On Wed, 1 Nov 2006, Kona Andrews wrote:
>> Exactly how this should look for TAP is not yet clear since for
>> TAP a data query can be a long running operation. Most TAP queries
>> however (>90% ?) are probably simple synchronous queries as well,
>> especially if we have a way to page through a large query response with
>> a succession of calls, something which all queries probably require.
>
> I would be loath to start putting functionality such as paging of results
> into TAP; I really think we should keep it as simple as possible
> (think conesearch-simple).

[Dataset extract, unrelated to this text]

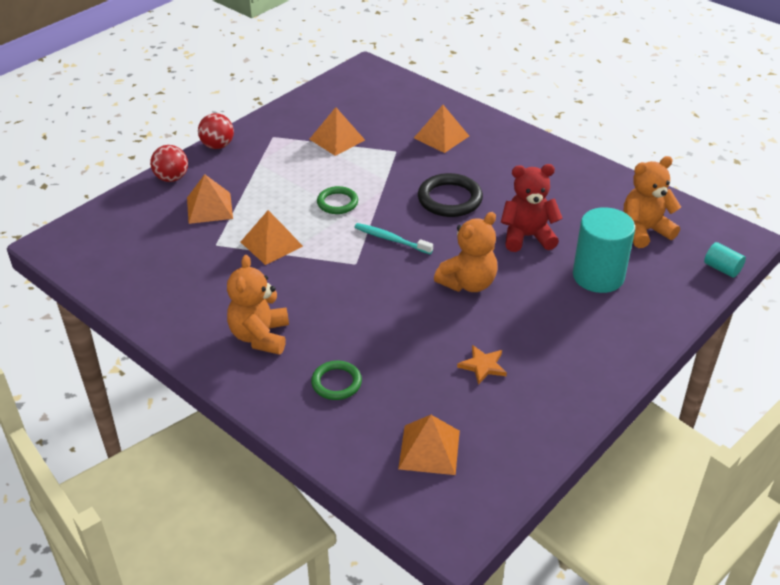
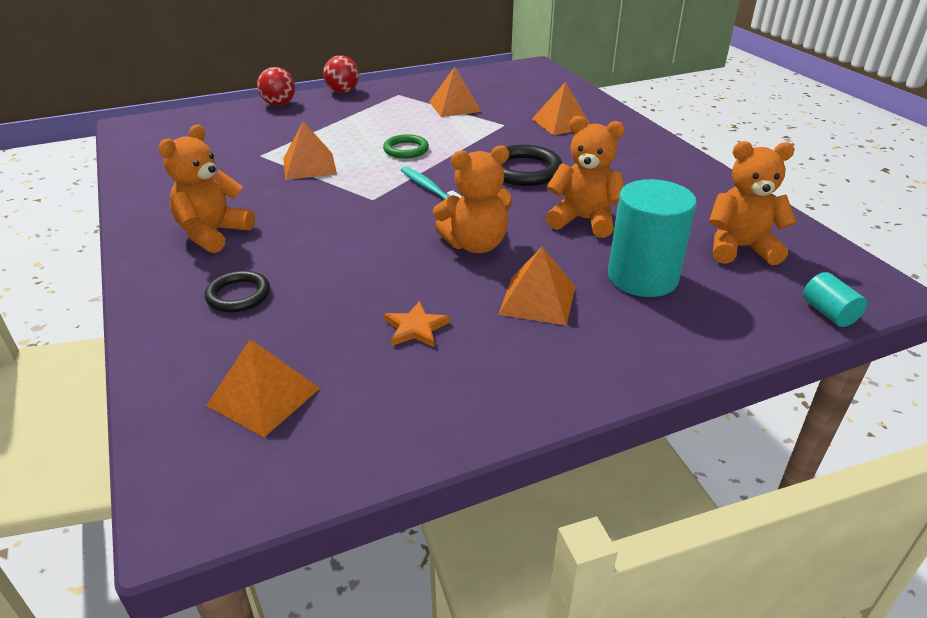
camera: 25 degrees right, 5 degrees down
(209, 207) = (286, 129): orange pyramid -> orange pyramid (538, 300)
(336, 383) = (238, 295): green ring -> black ring
(527, 237) = (583, 220): red teddy bear -> orange teddy bear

If there are a lot of results, let the user
> choose to have them delivered to their VOStore, and then view/manage
> them using the panoply of regular data analysis tools available.

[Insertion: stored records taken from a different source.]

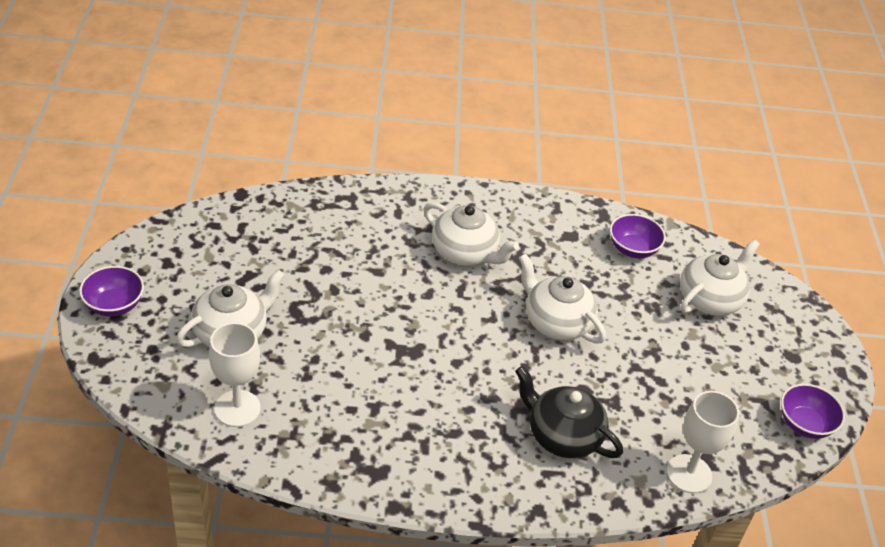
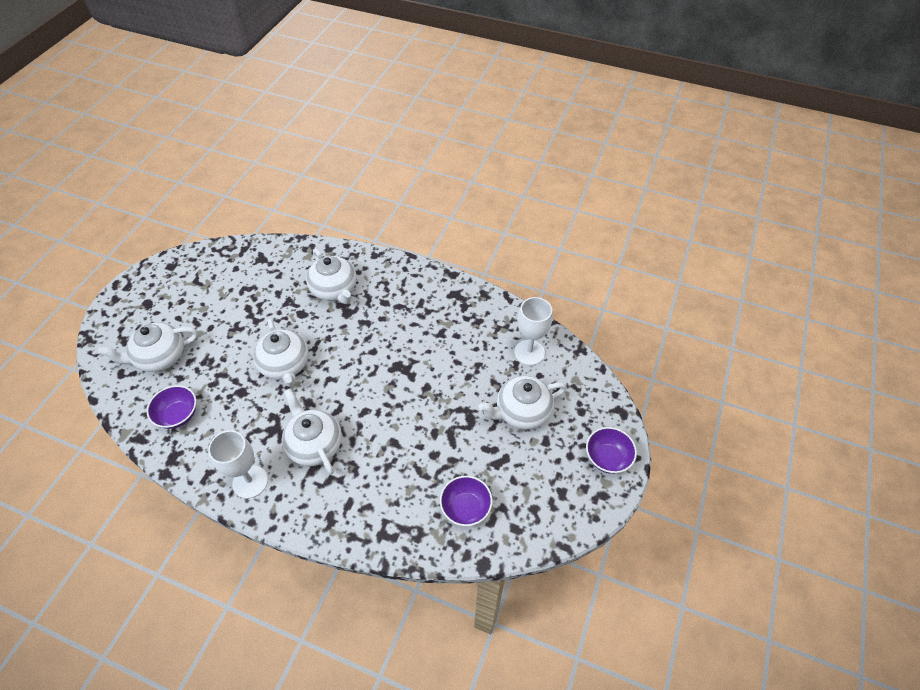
camera: 155 degrees left, 10 degrees up
(562, 436) = (334, 289): black teapot -> white teapot
(689, 474) = (277, 253): white goblet -> white goblet (250, 482)
(804, 424) = (185, 262): purple bowl -> purple bowl (465, 508)

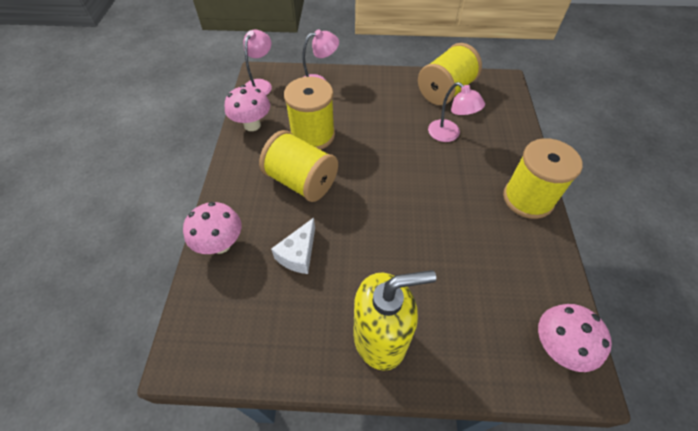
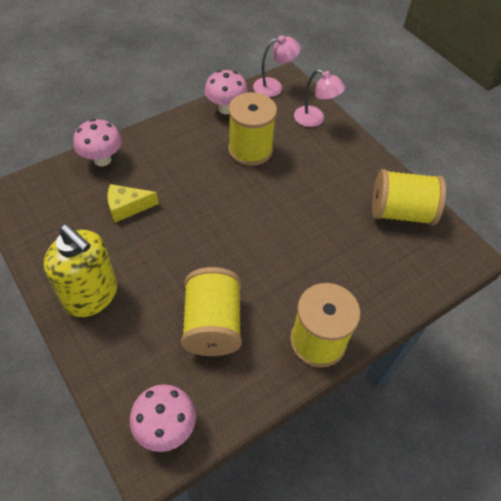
camera: 50 degrees right, 0 degrees up
(298, 254) = (127, 207): white cheese -> yellow cheese
(301, 181) = (196, 170): yellow spool -> yellow spool (212, 324)
(449, 135) = (343, 242): pink lamp -> none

> If TAP starts to get bloated with functionality, it becomes far less
> attractive to imlement it alongside the richer asynchronous SOAP interfaces
> we already implement.
For very large query responses I agree, it should just go to the VOStore.
However this business of paging through large queries is pretty fundamental for any query - we already have to deal with this for all the DAL queries, e.g., a mechanism for it has been introduced in the SSA data query and it will be in SIA V2 as well. Any simple query can easily overflow and there has to be some mechanism to handle this, even if all the service does is indicate truncation or an overflow error. For large queries where we are moving lots of data around we will need VOStore, but requiring VOStore makes things significantly more complicated, so we shouldn't rule out a simpler mechanism for queries which are not terribly large but may require paging. It would be nice if simple services which don't support VOStore can still function.
Paging may or may not require state to be maintained by the service depending upon how it is implemented. The simplest solution is to truncate the response or indicate an error. Next one can do what is done with most Web queries (google etc.), and re-execute the entire query but just return page N+1 of the response, using a token of some sort to indicate the next page. The most sophisticated solution (which really isn't very hard) is merely to cache result sets up to a certain size on the server and return a pointer in each query response to get the next chunk. Since this can all be driven by a token returned by the service in each call, all the information required is available in each call hence it requires very little state to be maintained in the service; you don't need a full stateful service mechanism of the usual sort.